You say this as if it was a bad thing.
Title: OGL vs The Forge - Random musings
Post by: Claudius on November 30, 2011, 05:02:57 AM
Quote from: CRKrueger;492724
Most people don't know about the Forge true, but game designers do.  Forge thought had an impact both on 4e D&D as well as WFRP3, and at least in my opinion, both games suffered severely from that influence.

Great point. Your typical gamer knows nothing about the Forge, but a lot of game designers do. The Forge, for better or worse, has had an impact, if indirectly, on the hobby. Not as much as d20 or Vampire, but it's there.
Title: OGL vs The Forge - Random musings
Post by: TristramEvans on November 30, 2011, 05:50:53 AM
Quote from: Bloody Stupid Johnson;492752
Hang on...you play Pathfinder, but you think the OGL is evil?



Coffee everywhere. LMAO.
Title: OGL vs The Forge - Random musings
Post by: David R on November 30, 2011, 06:01:41 AM
Quote from: RandallS;492751
Threads like this one always confuse me. I see many posts talking about "the hobby" when as far as I can tell they are really talking about "the industry."

 To me, "the hobby" is PLAYING RPGs, not publishing RPGS or selling RPGs ("the industry"). While the OGL version of D&D might have somehow hurt "the industry", I can't see how they hurt "the hobby" given that the OGL and the glut of OGL material published did not affect anyone's ability to play whatever RPG they wanted to play. Therefore, it did no damage to "the hobby" that I can see. Likewise, The Forge did not damage "the hobby".


RPG forums are not reality. They are participatory theme parks.

Regards,
David R
Title: OGL vs The Forge - Random musings
Post by: TristramEvans on November 30, 2011, 06:12:29 AM
Quote from: David R;492800
RPG forums are not reality. They are participatory theme parks.


QFT. I never browse TheRPGsite without stopping by and picking up a funnel cake first.
Title: OGL vs The Forge - Random musings
Post by: Bedrockbrendan on November 30, 2011, 06:15:34 AM
Quote from: Peregrin;492754
Reality check.  Nintendo single-handedly saved the console-game industry from the glut (and actual crash in the 80s) with that seal.  

If you think there was a "glut" during the NES and SNES era, it was nothing compared to the shitfest of horrible, unplayable shit that came out in the 80s.

Not that I think it's even comparable to d20 -- I don't think there are many similarities at all, really, considering how much easier it was to slap a d20 on your game than it was to get a Nintendo seal.


Just going by memory here but I think you are right about the 80s part of it. Before NES came out you either had atari, coleco or intellivision (and the big problem with those devices was they broke ALL THE TIME), if I recall. When NES came out it was a major shift and I distinctly remember the quality of games going way up (though there was a lack of some of the more experimental games you had on the older systems).

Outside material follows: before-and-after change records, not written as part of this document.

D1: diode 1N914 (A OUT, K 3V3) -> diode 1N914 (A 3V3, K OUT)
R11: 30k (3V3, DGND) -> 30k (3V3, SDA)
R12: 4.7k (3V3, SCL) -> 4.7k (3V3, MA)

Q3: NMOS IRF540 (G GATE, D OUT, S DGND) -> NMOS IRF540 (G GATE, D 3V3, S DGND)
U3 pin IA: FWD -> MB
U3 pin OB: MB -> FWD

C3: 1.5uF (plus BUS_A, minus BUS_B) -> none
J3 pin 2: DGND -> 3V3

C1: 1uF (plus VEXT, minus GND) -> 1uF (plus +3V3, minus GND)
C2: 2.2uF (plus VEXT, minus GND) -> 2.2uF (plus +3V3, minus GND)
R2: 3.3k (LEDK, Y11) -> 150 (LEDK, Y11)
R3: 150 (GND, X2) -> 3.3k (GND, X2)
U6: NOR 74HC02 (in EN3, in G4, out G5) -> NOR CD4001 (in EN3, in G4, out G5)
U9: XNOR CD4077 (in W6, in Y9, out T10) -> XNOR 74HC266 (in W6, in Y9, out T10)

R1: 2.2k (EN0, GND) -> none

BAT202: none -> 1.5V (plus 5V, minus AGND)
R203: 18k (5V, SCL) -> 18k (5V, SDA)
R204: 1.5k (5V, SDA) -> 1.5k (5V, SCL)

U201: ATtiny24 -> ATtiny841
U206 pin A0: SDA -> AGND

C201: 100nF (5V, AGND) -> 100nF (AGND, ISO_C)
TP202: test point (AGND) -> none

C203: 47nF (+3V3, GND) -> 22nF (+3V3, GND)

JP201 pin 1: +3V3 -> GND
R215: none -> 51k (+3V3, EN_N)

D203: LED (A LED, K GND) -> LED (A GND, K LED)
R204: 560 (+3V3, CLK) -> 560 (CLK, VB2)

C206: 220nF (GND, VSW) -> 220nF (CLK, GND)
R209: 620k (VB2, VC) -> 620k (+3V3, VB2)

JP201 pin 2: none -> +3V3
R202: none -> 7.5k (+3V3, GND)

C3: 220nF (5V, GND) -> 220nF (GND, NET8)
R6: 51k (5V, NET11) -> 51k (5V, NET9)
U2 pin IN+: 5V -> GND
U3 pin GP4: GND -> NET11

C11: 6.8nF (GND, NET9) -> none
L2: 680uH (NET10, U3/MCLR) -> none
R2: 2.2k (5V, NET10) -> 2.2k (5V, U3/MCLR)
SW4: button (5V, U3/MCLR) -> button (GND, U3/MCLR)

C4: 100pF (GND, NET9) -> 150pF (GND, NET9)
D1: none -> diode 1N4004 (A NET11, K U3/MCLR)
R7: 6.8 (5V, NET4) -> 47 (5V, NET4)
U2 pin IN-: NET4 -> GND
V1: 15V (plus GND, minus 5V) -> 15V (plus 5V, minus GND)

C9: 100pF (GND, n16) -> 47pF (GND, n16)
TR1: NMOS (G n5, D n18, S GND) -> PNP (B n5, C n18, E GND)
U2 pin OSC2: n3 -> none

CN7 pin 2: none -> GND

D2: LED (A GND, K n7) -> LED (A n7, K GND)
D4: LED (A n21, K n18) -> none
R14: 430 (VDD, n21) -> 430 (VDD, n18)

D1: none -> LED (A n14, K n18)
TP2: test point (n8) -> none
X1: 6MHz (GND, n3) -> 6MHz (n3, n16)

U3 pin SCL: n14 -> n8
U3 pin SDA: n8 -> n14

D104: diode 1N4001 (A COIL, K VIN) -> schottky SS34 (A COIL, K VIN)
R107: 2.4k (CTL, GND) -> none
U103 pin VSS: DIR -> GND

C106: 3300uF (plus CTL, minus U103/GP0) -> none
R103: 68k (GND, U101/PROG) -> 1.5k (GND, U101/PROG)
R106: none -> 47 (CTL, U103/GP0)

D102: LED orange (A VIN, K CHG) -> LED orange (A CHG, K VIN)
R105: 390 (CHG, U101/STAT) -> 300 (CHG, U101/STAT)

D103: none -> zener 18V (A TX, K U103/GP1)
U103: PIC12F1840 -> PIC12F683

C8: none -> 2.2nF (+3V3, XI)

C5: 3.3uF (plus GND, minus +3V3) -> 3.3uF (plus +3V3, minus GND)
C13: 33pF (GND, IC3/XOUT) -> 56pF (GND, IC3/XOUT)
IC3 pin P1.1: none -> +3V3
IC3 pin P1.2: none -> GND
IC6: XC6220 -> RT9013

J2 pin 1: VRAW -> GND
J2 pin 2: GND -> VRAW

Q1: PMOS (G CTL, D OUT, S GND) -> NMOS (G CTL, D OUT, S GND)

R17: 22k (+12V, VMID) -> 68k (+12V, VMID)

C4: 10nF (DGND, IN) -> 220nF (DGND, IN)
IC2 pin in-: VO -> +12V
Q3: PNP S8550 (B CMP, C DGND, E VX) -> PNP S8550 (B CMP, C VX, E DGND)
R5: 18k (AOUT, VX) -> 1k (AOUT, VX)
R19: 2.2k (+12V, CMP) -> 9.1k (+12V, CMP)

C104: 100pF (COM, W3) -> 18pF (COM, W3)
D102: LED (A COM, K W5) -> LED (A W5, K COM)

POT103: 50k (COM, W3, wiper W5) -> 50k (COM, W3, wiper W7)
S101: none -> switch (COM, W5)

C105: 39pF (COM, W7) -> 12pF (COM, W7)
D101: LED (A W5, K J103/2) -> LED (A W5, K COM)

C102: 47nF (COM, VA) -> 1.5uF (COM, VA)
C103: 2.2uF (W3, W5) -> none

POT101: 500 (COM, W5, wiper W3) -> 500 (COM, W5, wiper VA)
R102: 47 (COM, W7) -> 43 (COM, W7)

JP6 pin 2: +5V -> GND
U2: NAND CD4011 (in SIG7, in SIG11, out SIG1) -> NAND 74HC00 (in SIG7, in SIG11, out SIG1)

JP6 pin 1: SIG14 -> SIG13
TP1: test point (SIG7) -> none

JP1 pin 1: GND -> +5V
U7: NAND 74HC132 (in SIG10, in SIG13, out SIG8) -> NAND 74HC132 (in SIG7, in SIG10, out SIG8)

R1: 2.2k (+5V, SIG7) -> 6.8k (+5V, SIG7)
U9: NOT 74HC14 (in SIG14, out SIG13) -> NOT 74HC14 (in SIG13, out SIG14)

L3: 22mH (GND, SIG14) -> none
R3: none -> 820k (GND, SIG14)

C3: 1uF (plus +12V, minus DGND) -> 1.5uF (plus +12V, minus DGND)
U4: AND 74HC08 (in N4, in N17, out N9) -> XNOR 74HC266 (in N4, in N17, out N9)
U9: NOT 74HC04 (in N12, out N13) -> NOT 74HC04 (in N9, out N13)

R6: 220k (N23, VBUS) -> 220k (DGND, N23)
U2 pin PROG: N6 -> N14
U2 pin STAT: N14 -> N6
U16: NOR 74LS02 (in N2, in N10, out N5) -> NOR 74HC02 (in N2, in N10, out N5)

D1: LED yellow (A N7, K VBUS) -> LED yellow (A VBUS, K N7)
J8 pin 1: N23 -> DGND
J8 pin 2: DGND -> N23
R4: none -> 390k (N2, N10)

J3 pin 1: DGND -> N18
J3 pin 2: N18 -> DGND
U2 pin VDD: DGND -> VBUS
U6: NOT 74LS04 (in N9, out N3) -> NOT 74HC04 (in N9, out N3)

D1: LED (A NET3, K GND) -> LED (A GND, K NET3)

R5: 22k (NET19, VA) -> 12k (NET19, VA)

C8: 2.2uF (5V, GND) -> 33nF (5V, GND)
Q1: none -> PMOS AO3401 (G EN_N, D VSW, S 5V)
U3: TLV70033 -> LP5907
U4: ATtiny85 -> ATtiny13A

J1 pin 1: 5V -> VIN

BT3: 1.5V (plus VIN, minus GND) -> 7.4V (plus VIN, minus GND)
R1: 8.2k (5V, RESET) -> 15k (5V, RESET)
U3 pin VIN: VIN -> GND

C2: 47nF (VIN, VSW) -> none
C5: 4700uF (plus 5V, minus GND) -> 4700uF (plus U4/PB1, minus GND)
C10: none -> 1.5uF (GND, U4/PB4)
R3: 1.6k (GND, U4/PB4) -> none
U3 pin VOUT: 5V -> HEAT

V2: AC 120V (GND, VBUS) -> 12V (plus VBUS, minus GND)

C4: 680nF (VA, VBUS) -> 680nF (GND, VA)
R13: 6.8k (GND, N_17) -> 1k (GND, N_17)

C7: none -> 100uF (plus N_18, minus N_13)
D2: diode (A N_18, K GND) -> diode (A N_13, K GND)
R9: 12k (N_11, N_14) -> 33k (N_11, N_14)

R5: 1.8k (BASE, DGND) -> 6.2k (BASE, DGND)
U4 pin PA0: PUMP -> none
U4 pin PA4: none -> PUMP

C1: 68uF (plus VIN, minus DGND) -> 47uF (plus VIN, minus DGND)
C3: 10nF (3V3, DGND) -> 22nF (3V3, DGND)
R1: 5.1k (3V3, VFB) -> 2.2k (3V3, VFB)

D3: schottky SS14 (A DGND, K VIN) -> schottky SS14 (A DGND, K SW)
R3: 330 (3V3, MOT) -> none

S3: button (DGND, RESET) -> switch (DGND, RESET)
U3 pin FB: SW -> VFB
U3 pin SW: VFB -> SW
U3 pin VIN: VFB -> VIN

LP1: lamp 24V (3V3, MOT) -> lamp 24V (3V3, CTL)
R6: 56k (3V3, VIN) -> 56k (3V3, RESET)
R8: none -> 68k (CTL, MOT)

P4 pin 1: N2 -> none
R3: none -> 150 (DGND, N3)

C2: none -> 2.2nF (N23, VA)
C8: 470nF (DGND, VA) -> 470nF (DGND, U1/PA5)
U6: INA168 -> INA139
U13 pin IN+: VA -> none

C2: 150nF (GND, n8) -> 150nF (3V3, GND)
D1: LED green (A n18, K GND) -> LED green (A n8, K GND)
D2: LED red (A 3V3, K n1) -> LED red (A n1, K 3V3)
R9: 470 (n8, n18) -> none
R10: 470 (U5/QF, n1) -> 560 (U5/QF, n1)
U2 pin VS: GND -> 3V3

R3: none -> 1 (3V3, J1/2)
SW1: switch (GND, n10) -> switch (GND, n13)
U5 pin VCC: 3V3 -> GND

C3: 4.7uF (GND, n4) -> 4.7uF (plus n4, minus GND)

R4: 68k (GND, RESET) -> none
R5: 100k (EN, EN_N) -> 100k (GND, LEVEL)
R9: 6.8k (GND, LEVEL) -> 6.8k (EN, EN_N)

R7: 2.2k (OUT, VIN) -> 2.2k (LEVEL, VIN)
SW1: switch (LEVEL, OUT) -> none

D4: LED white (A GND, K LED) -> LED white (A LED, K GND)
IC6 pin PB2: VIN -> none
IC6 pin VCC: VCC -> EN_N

I never really noticed any glut. What I did notice was NSES was a little late to the party and that Genesis ended up being the more popular system (at least where I lived). I really don't think it was the quality of games that drove genesis sales (since I found NSES games to be just as, if not more, well done).

As for d20, I am not convinced it harmed the hobby or the industry. The d20 boom was a great time to be a gamer (though it did get old after a while and it is nice now to have more non-d20 games on the market again). If you played 3E there was a product for every conceivable need. Sure the quality varied, but even junk products yielded some value in my experience. The only problem with the d20 boom was if you didn't like 3E or if you just wanted a little more variety.
Title: OGL vs The Forge - Random musings
Post by: Claudius on November 30, 2011, 06:59:29 AM
Despite being a detractor of D&D, d20, and all that, I find it very hard to believe that d20 damaged the industry or the hobby.